Aku menyeringai licik di hadapannya, dia terlihat kesal karena sepertinya kecewa dengan reaksiku. Cih. Dia tidak bisa membuatku takut, dia bahkan tidak membuatku merasakan apapun. Bagiku dia adalah wanita menyedihkan yang patut untuk kusiksa lebih jauh.
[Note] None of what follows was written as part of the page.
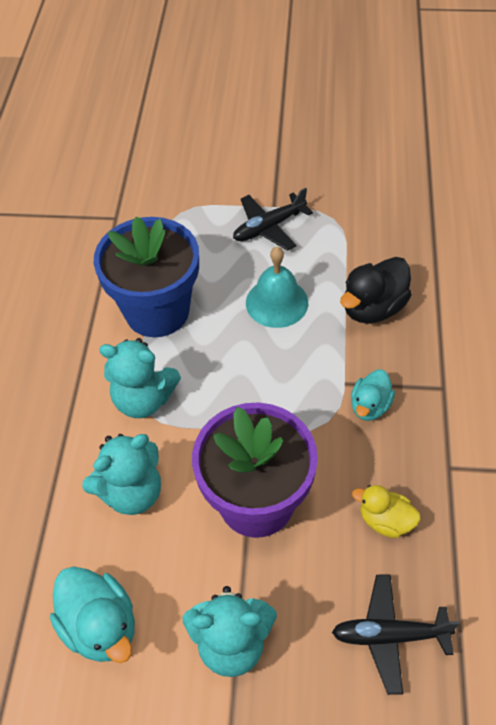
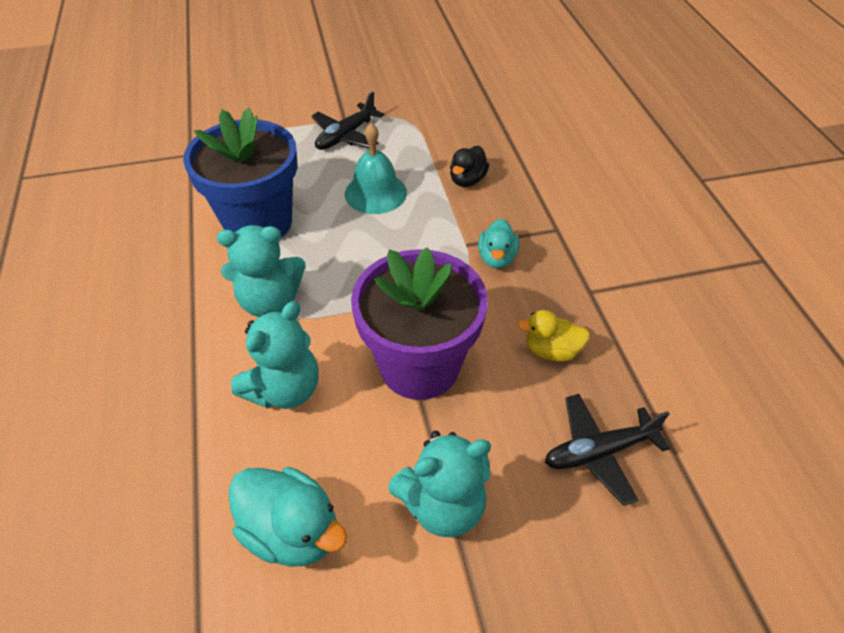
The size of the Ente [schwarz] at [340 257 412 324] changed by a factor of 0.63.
Kunaikkan satu kakiku di kaki yang lainnya, tangannya tergenggam menumpu di atas pahanya. Dia menoleh keruangan sebelah dimana kedua anaknya menonton kartun berwarna kuning dan pink.

"Jadi? Ada yang bisa kubantu?" tanyaku menyebarkan senyum licik.


Dia menahan nafas, geramannya lolos di telingaku. Ternyata dia sudah semarah itu.

"Apa kau tahu aku siapa?" tanyanya angkuh.


Aku memiringkan kepalaku, "haruskah aku tahu siapa dirimu?" cengiran yang muncul di bibirku setelah pertanyaanku membuat dia merona tambah marah.

Dia terbakar. "Lebih baik kita tidak berbasa-basi." Sahutnya, jelas ingin mencakar wajahku. Sekarang, di hadapan kedua anak-anaknya yang polos.


"Well, jika itu maumu, aku juga tidak suka berbasa-basi, apa yang kau inginkan?" Wajahku berubah serius.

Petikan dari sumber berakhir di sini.